PILATES first burst on to the fitness scene with a focus on building strength.
But it’s become popular as an effective way to create a slim, slender physique — tightening and toning the whole body in ways that other workouts can’t.
In the last decade, studios have been popping up everywhere, and Pilates equipment — from the simple ring to the complex genius of the reformer — has become a staple in many people’s weight-loss routines.
In the lead-up to summer, we know just how busy these studios and classes get. So we asked fitness trainer Jess Schuring to devise a Pilates inspired workout that you can do at home (or in the gym) without the price tag or time constraint of attending a class.
The routine is designed to tone your body from head to toe.

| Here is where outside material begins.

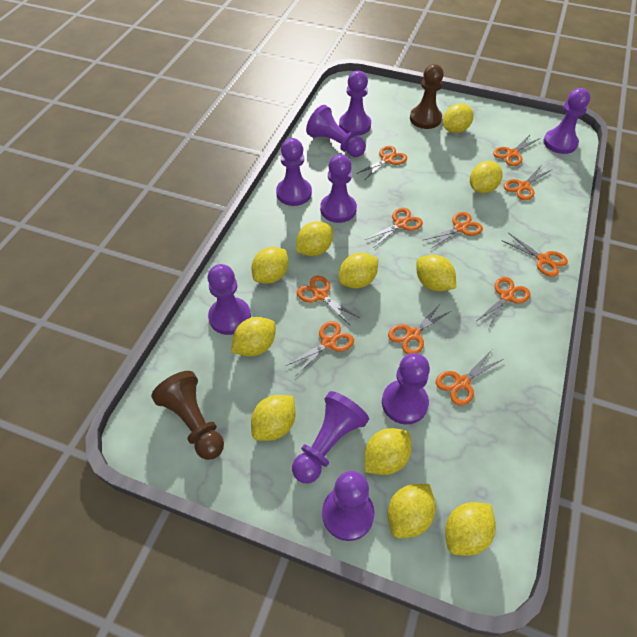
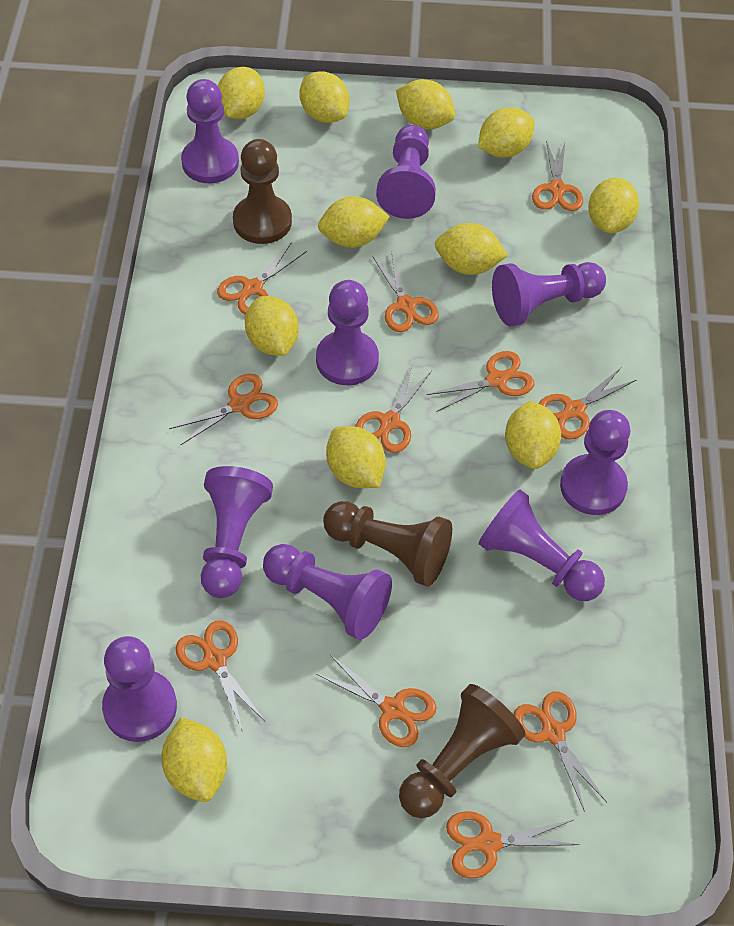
brown pawn: 2 -> 3

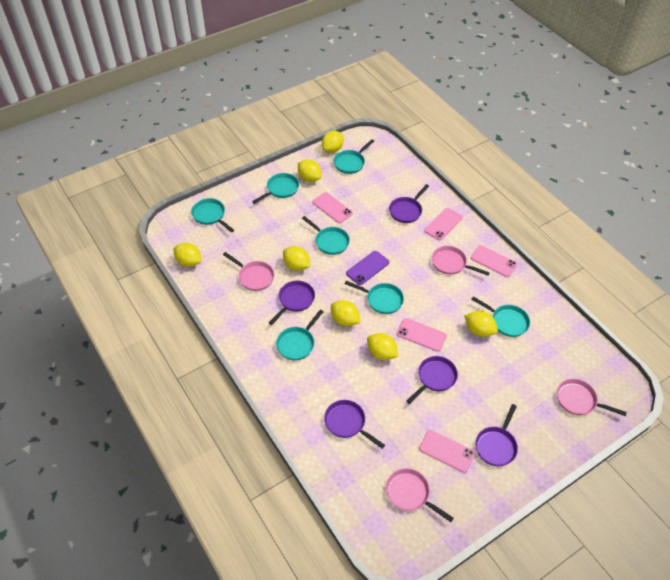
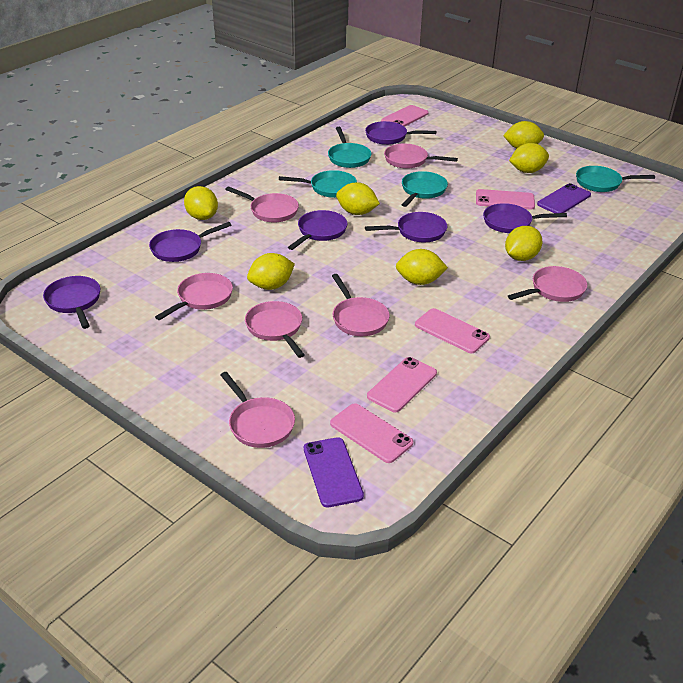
pink pan: 4 -> 7
purple pan: 5 -> 6
purple phone: 1 -> 2
turquoise pan: 7 -> 4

Kit you’ll need: Pilates ring or pilates ball; 2 x dumbbells and resistance band
MARCHING ON THE SPOT WITH TORSO TWISTS
Areas trained: STOMACH, SIDES OF THE STOMACH
Stand tall with a light Pilates ball between the palms of your hands, arms overhead.
Elbows should be slightly bent.
Lift your right knee to hip height and turn your torso and arms to your right side.
Bring your arms down to the outer side of your right hip. Exhale on the twist.
Repeat on the other side, alternating for the duration.
Area trained: BOTTOM
Lie on your back with your knees bent and your feet hip-width apart on the floor. Reach your arms to the sky, keeping your shoulders retracted and your neck long.
Roll your hips off the floor, then kick one leg up and start pulsing through your supporting leg.
Your movement should be minimal, keeping your glutes contracted the entire time. Repeat the movement on the other side.
SAFETY TIP: Keep your hips aligned and on the same level.
KNEELING LEG CIRCLES
Areas trained: STOMACH, SIDES OF STOMACH, THIGHS
Come into a table position with your hands and shoulders aligned, and your knees and hips aligned.
Extend your right leg out to the side, kneecap turned to the sky. Extend your left arm forward.
Move your leg in tiny clockwise circles from your hip.
Maintain alignment by keeping your hips parallel to the floor. Keep your abs engaged and lift your belly up into your spine. Halfway through, change direction.
Repeat on the other side of your body to complete the move.
SAFETY TIP: Keep your gaze about a metre ahead of you.
SQUAT WITH OVERHEAD LIFT
Areas trained: BOTTOM, THIGHS, BACK
Stand with your feet hip-width apart. With straight arms, slightly wider than your shoulders, hold on to a resistance band.
Lift your arms straight overhead and begin to squat.
Take four seconds to lower into the squat, and stop when your hips are almost level with your knees.
Hold for around four seconds.
Now take another four seconds pressing through your heels and glutes to return to the starting position. Continue this movement.
SAFETY TIP: Keep your shoulders down, maintaining a long neck.
STATIC WIDE-STANCE SQUAT WITH BICEPS EXTENSIONS
Areas trained: BOTTOM, THIGHS, BICEPS, SHOULDERS
Come into a deep wide-stance squat with your feet slightly turned out. Your hips should be almost at knee level and your upper body upright with your abs engaged.
Hold a dumbbell in each hand and extend your arms straight out to the side. Make sure your palms are facing up and your shoulders are retracted and externally rotated.
From here, bend your arms slightly then extend them back out again. Repeat.
SAFETY TIP: Your shoulders should be rolled back throughout.
TRICEP EXTENSIONS INTO DIPS
Areas trained: TRICEPS, SHOULDERS, BACK
Sit on the floor with your hands close to your hips. With your palms down and fingers facing forward, push through your hands to lift your hips off the floor.
From here, bend your elbows to lower yourself towards the ground (but not on to it).
Push back up to the start and repeat the move.
SAFETY TIP: Keep your neck relaxed, taking care not to strain it.